When I'm explaining the universal and existential quantifiers to undergraduates, I like to help motivate the semantics by telling a story and drawing a diagram.

Let the domain of discourse be five high school students: Annie, Bobby, Charlie, Dani, Eddie. I write the letters a, b, c, d, and e in a ring on the board. Then I draw an arrow to represent the "loves(x,y)" relation. [Let's assume the love relation isn't necessarily symmetric or reflexive, so the situation where A loves B is distinct from the situation where B loves A and from where (A loves B and B loves A).] This is an easy way to get the students to see there's a big difference between

  • $\forall x \forall y [L(x,y)]$ ("Everybody loves everybody.")
  • $\exists x \forall y [L(x,y)]$ ("Somebody loves everybody.")
  • $\forall x \exists y [L(x,y)]$ ("Everybody loves somebody.")
  • $\exists x \exists y [L(x,y)]$ ("Somebody loves somebody.")

Obviously there's only one diagram that would make the first sentence true. There are a bunch more diagrams that would make two and three true though. And it's clear that the fourth sentence must have the most possible diagrams that make it true.

Is there some nice technique to show exactly how many diagrams make each sentence true, given a domain of discourse with $n$ elements?


So far, all I've been able to figure out are the following:

  1. The number of possible diagrams should be a function of the number of elements $n$ in the domain of discourse.
  2. The total number of diagrams that can be drawn for $n$ elements $=$ the total number of ways to make $\exists x \exists y [L(x,y)]$ true for $n$ elements + 1 (for the null diagram)
  3. $f(0) =$ undefined, $f(1) = 2$, $f(2) = 12$
  4. This looks like a generalization of the handshake problem.
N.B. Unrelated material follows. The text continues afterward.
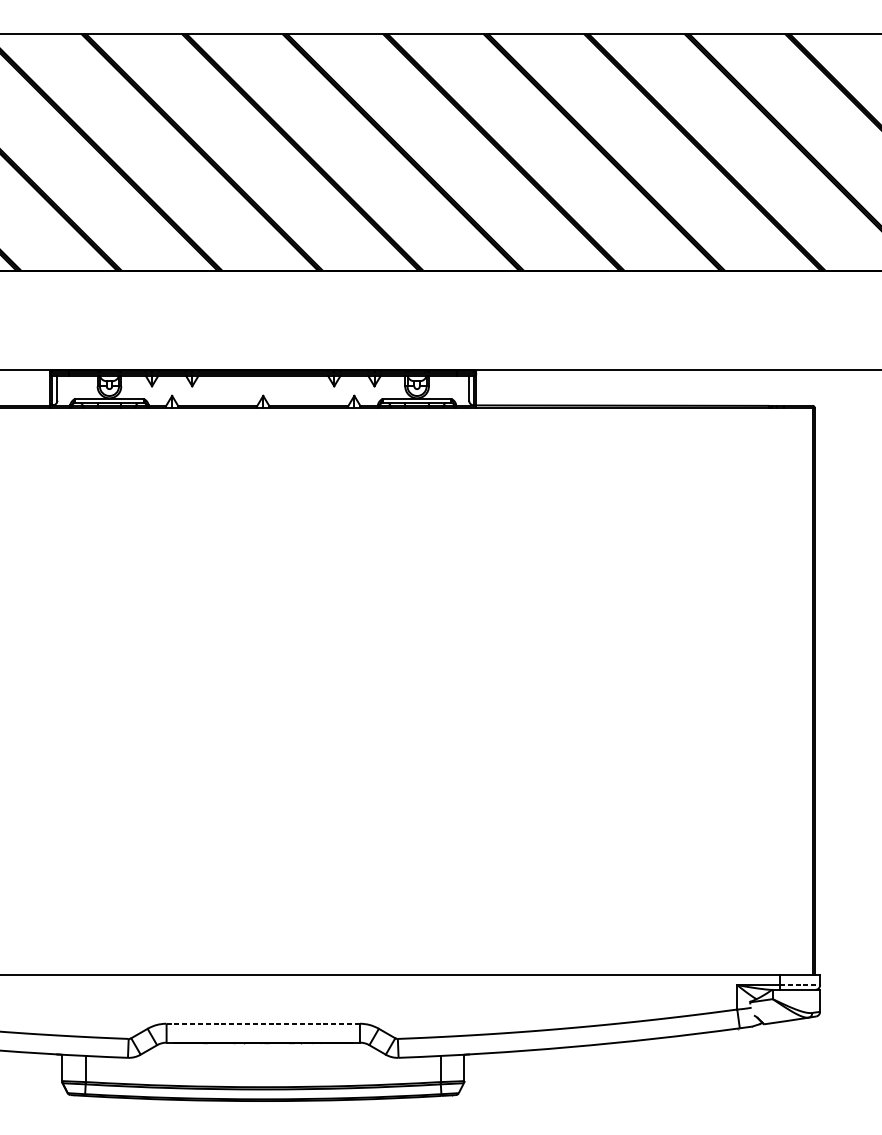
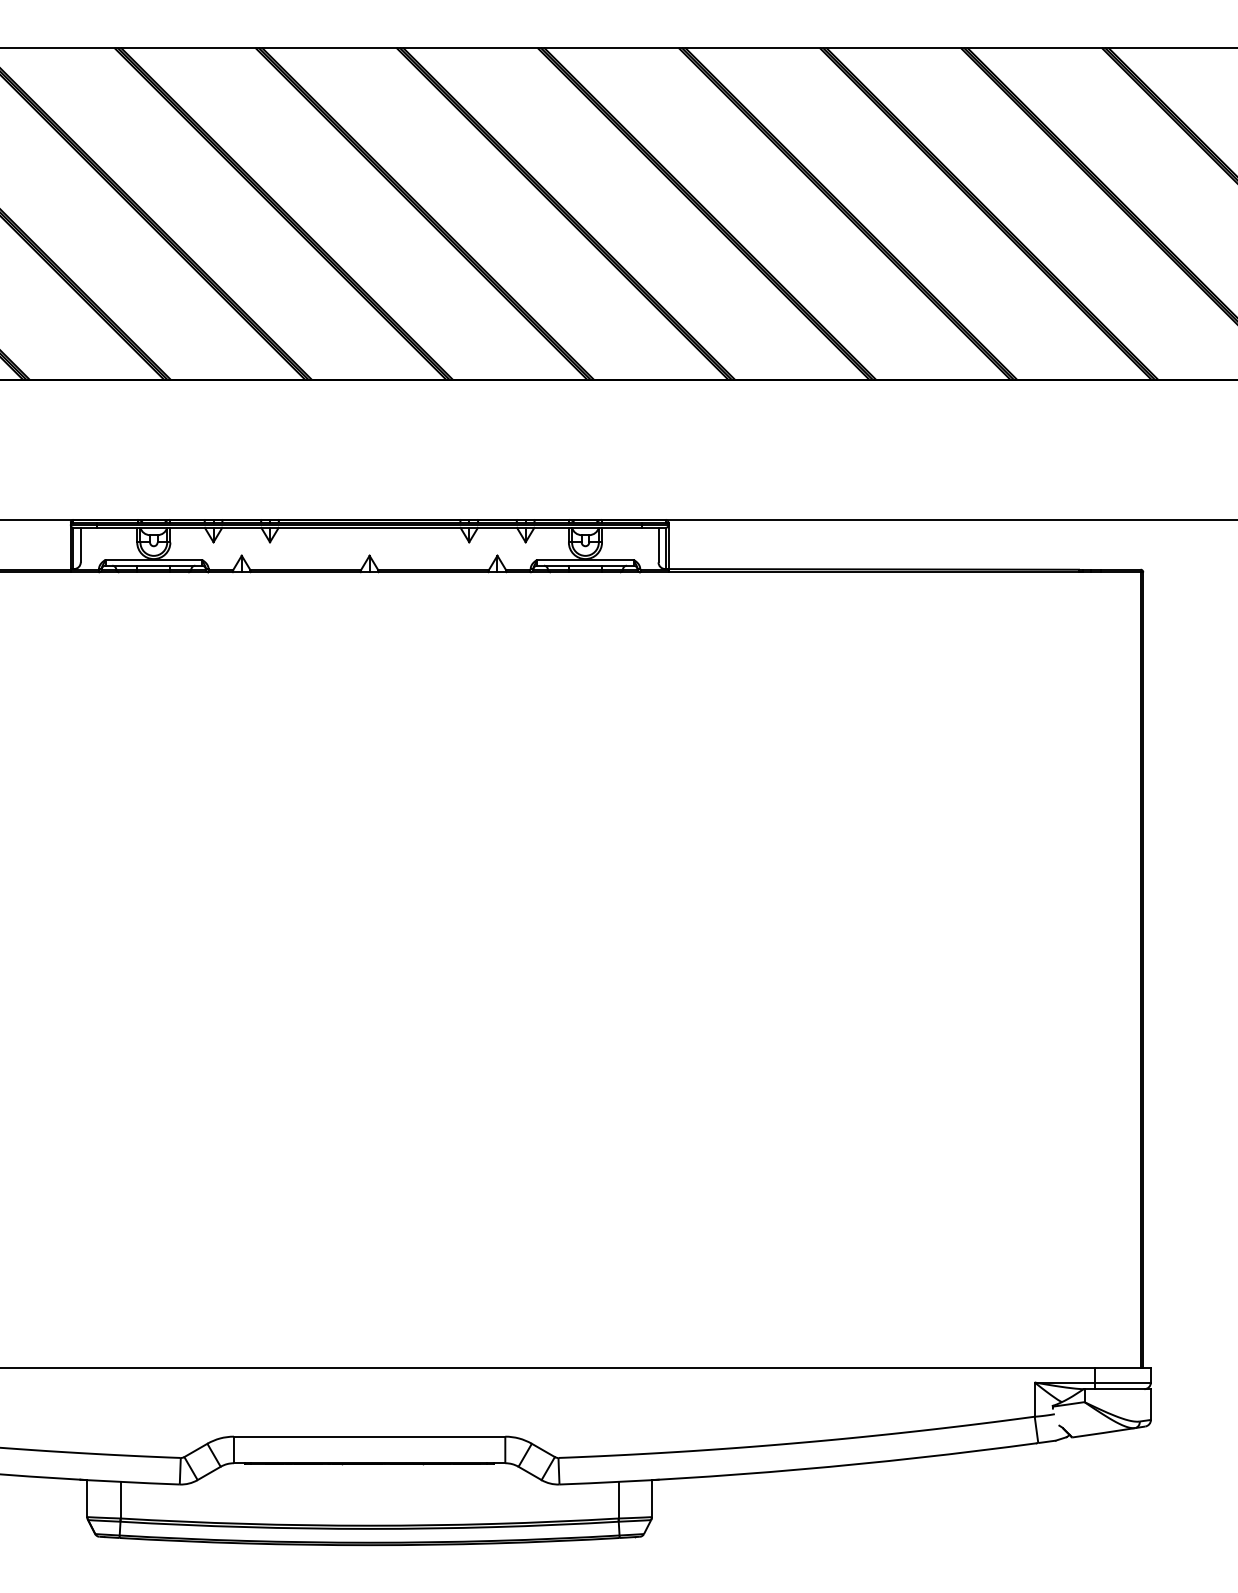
line: (800, 985) -> (1123, 1382), dashed -> solid
line: (263, 1023) -> (369, 1436), dashed -> solid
Shaking hands is the special case where the relation is both irreflexive and symmetric. In general for $n$ many handshakers, you have $f(n) = n(n-1)/2$ handshakes. The division by two accounts for the symmetry of the handshake relation. (My shaking your hand is the same handshake as your shaking my hand.) But if the relation isn't symmetric, then we have three distinct possibilities, not two--I can love you, you can love me, or we can love each other.
  5. And now I can't figure out how to proceed.

Any help is greatly appreciated!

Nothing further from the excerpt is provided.